Election Systems and Software has had to reshuffled the deck and sell off certain parts of the business, some of which were siphoned off into a new company called Dominion—but the danger remains the same. In fact, as of 2017, together ES&S and Dominion control some 81% of the national voting machines which were responsible for counting the ballots of 154,387,532 registered voters.[xxiii] Dominion has continued to expand its influence in American elections and replaced all of Georgia’s voting systems immediately prior to the 2020 presidential cycle.[xxiv]

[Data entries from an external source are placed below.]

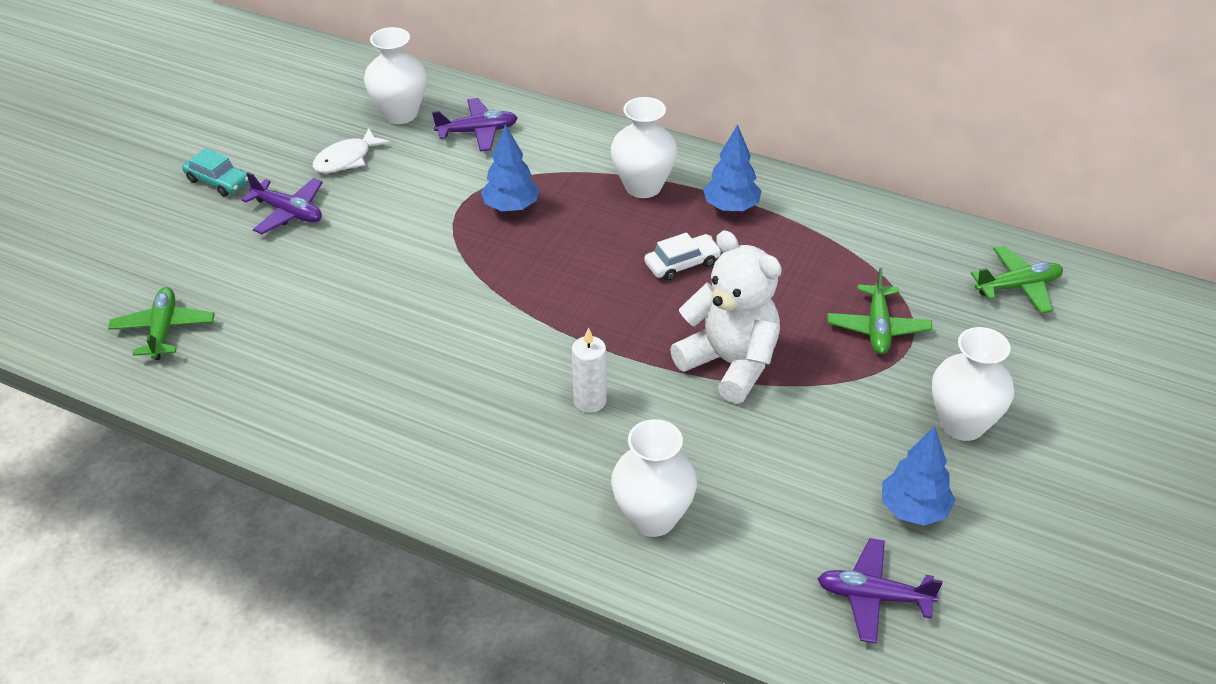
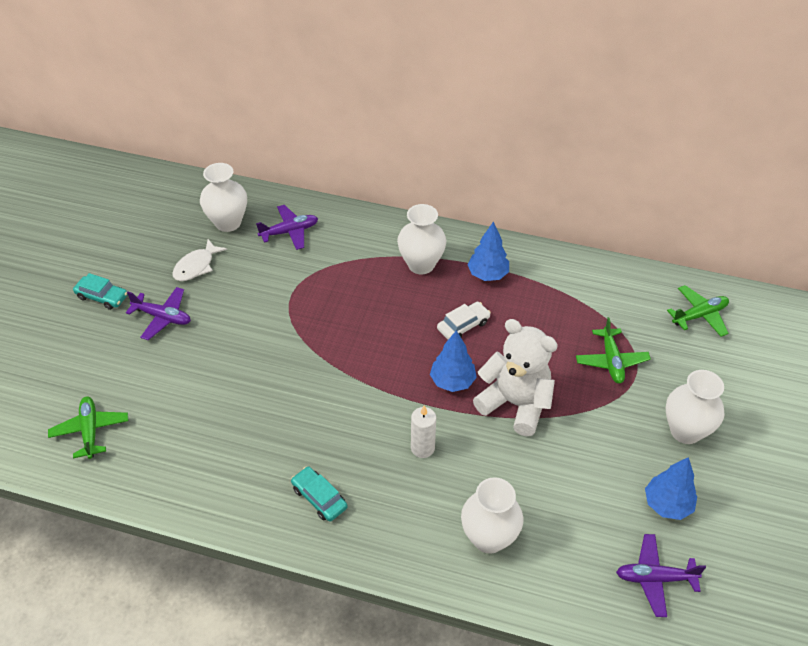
camera: 10 degrees left, 5 degrees up
(437, 442) = (319, 498): none -> turquoise car
(511, 207) = (329, 293): blue tree -> blue tree (452, 381)

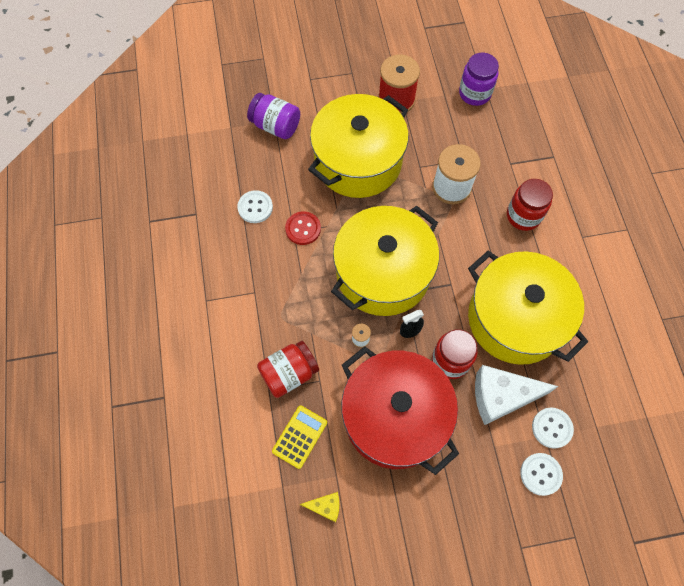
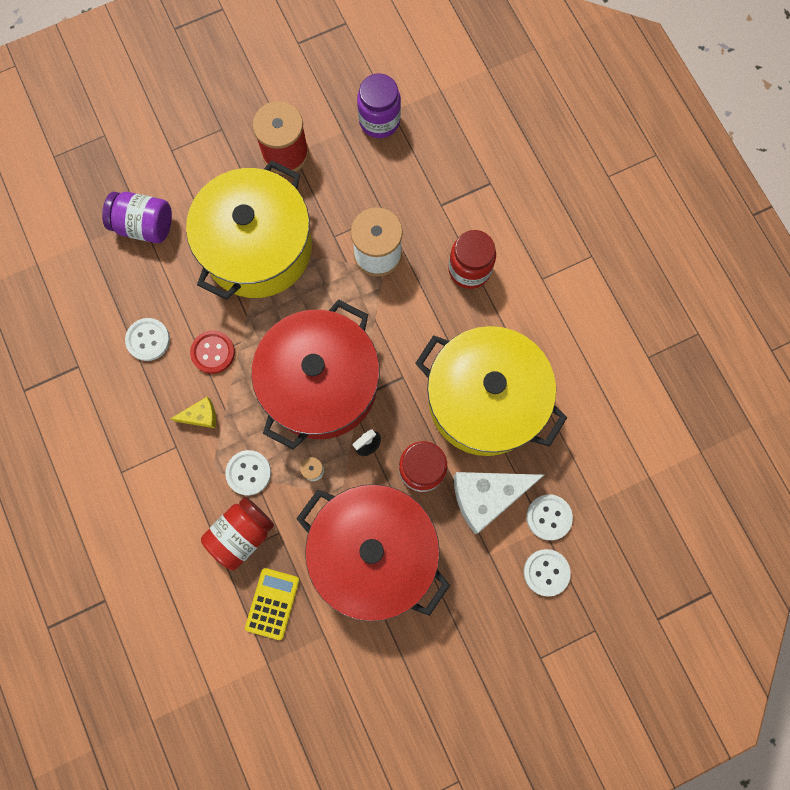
camera: 15 degrees left, 10 degrees up
(307, 327) = (248, 473): none -> white button
(325, 507) = (320, 673): yellow cheese -> yellow cheese (201, 416)
(383, 273) = (321, 384): yellow pot -> red pot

On top of the red flags surrounding the machines themselves, comprehensive studies of the voter rolls in the 2016 and 2018 election cycles revealed troubling data which made the stage ripe for fraud. Heading into the 2020 election cycle there were 349,773 dead people on voter rolls across the country, with over half of them being in New York, Texas, Michigan, Florida, and California.[xxv] In 2016 and 2018 there were over 14,000 proven cases of voting after death, with North Carolina leading the nation by a 4-to-1 ratio.[xxvi] Such practices still continue, and just weeks before Election Day 2020, a man was arrested in Pennsylvania for applying for a mail-in-ballot for his dead mother.[xxvii]
Audits of the previous two elections revealed at least 81,649 cases of people voting twice—something completely illegal.[xxviii] Many of these cases hinged upon the easy accessibility to unsolicited mail-in-ballots—as was the case when a Democrat mayoral candidate in Texas was arrested on 25 counts of illegally possessing ballots and 84 counts of falsifying voter applications.[xxix] Likewise, 35,000 registrant files list commercial addresses instead of residential ones—an action which led Congressman Steve Watkins (R-Kansas) to face three felony counts of potential fraud in 2020.[xxx]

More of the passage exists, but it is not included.